One need only peruse his impressive filmography to realize that Martin Scorsese's corpus spans several decades and extends across as many genres. As a veteran filmmaker (and self professed cinephile) Scorsese must understand that the Western is the oldest Hollywood genre which, like all genres, is defined according to specific motifs, iconography, conventions and themes (Mast, 468). In fact, by deliberately invoking the codes and conventions of the Western to underpin Taxi Driver (1976), he demonstrates his virtuosic mastery of the genre. To be sure, Scorsese's film not only resuscitates this particular kind of narrative, but it goes so far as to mimic one of the most celebrated Westerns of all time, John Ford's The Searchers (1956).

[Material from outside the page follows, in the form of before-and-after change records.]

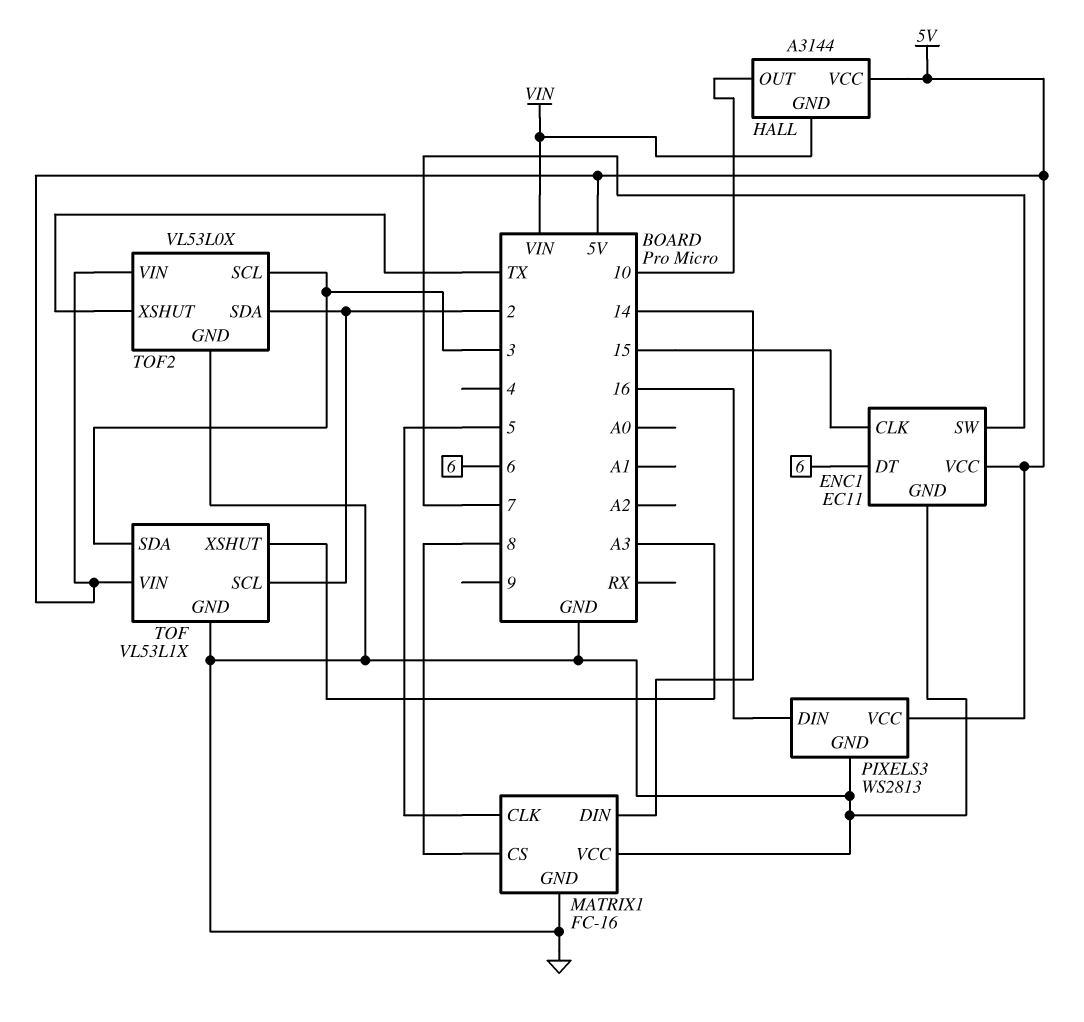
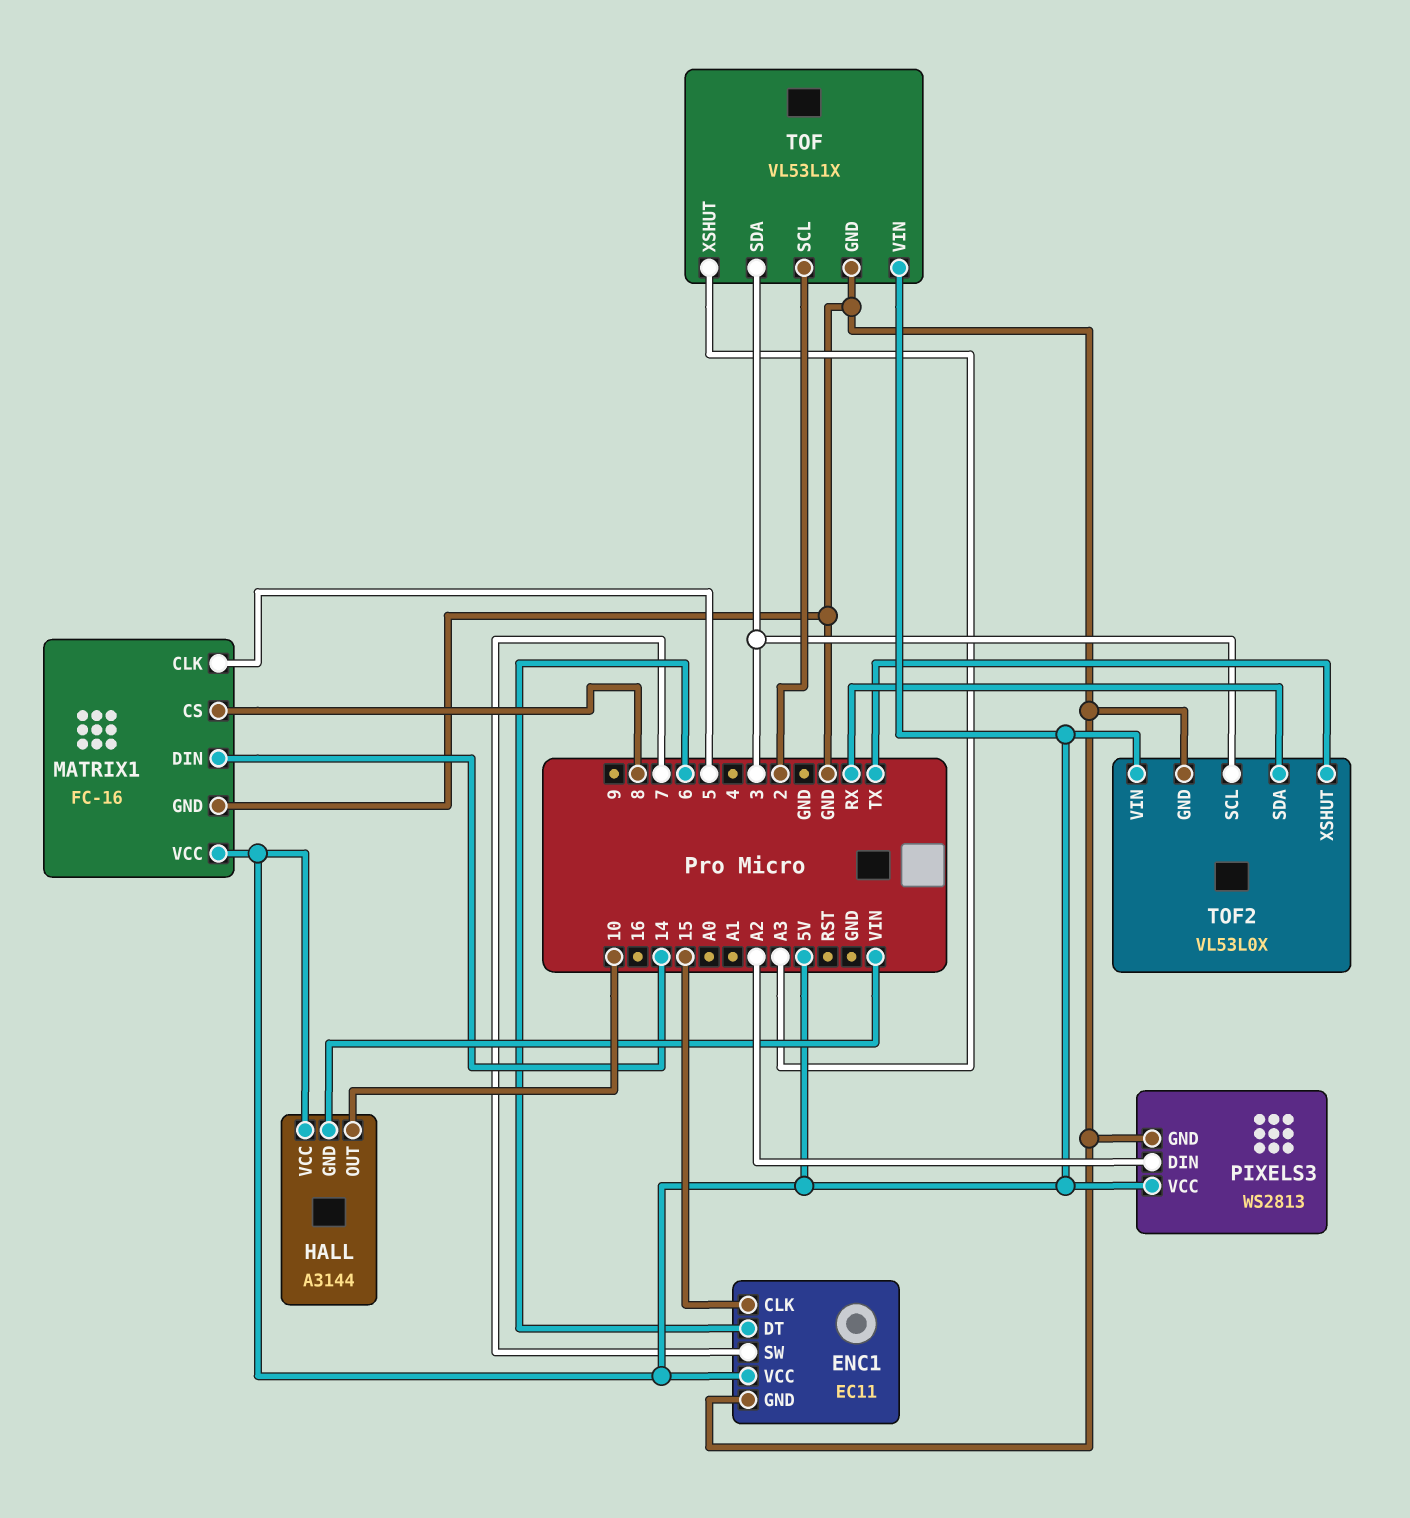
MATRIX1 pin VCC: GND -> 5V
PIXELS3 pin DIN: 16 -> A2
TOF2 pin SDA: 2 -> RX

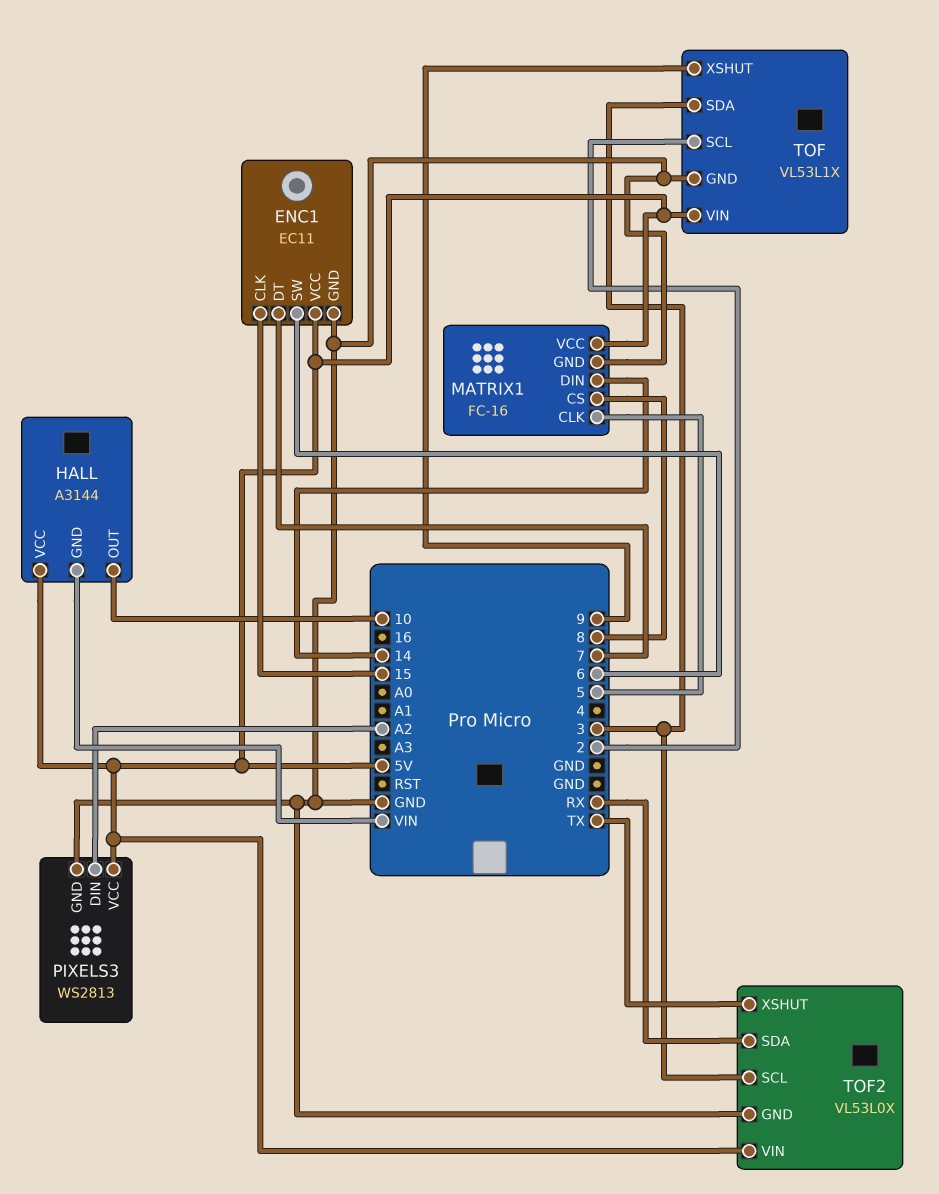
ENC1 pin DT: 6 -> 7
ENC1 pin SW: 7 -> 6
TOF pin XSHUT: A3 -> 9

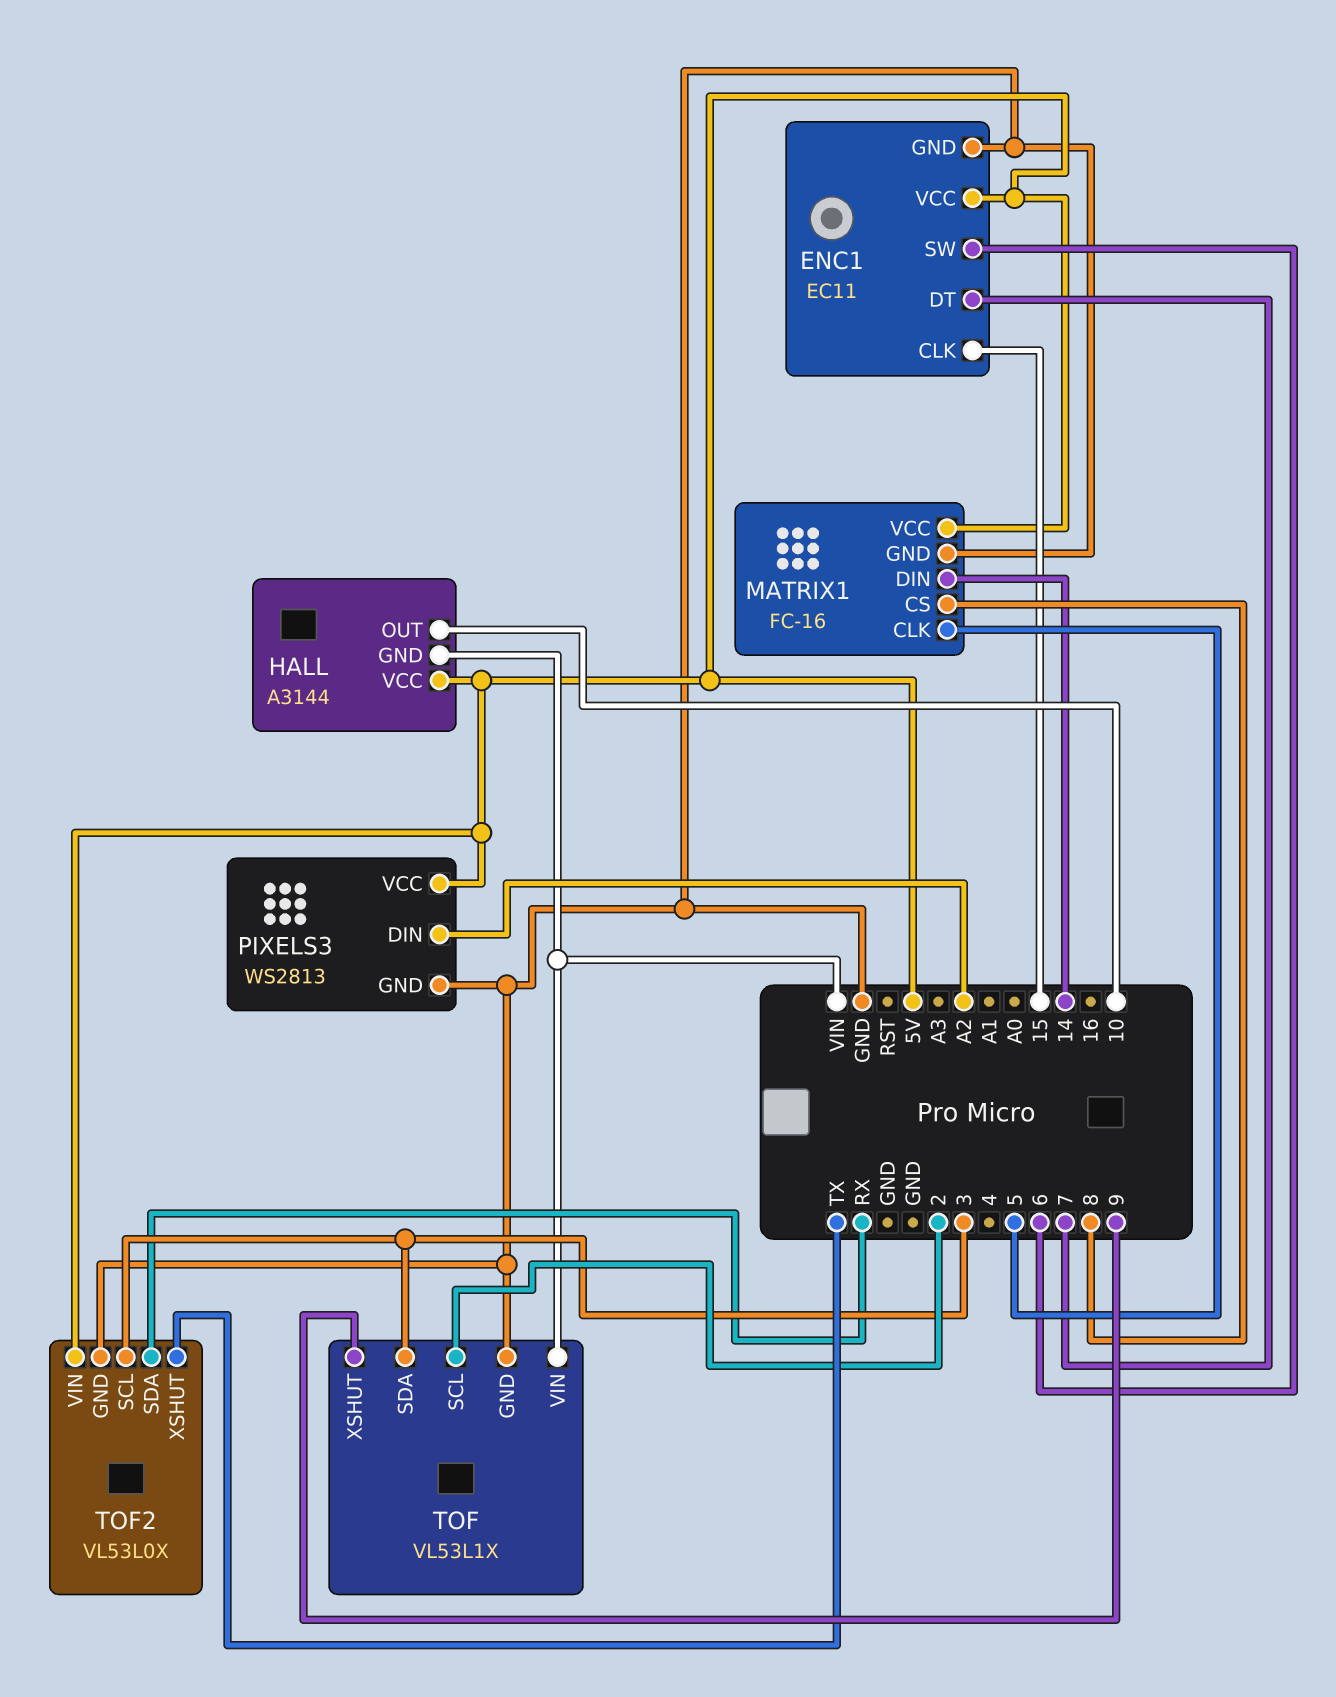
TOF pin VIN: 5V -> VIN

As Robert Warshow contends, "the popular genre film makes connections both with its filmic past and within the temperaments of its contemporary viewers" (Mast, 430). Though they were made some twenty years apart, each film is the product of similar sociohistorical circumstances. The postWar ethos of American cynicism following Korea and World War II underlies The Searchers; while Taxi Driver manifests the seething resentment in the wake of Vietnam. It is not surprising, then, that each film features as its central protagonist a returning war veteran who seeks respite from an overwhelming sense of anomie and patent loneliness. This is not to suggest that Taxi Driver is merely a modern day remake of The Searchers, although the narrative and basic thematic structure of Scorsese's film does appear to be virtually identical to Ford's classic. It is just that the generic similarities that exist between the two films are much more interesting t...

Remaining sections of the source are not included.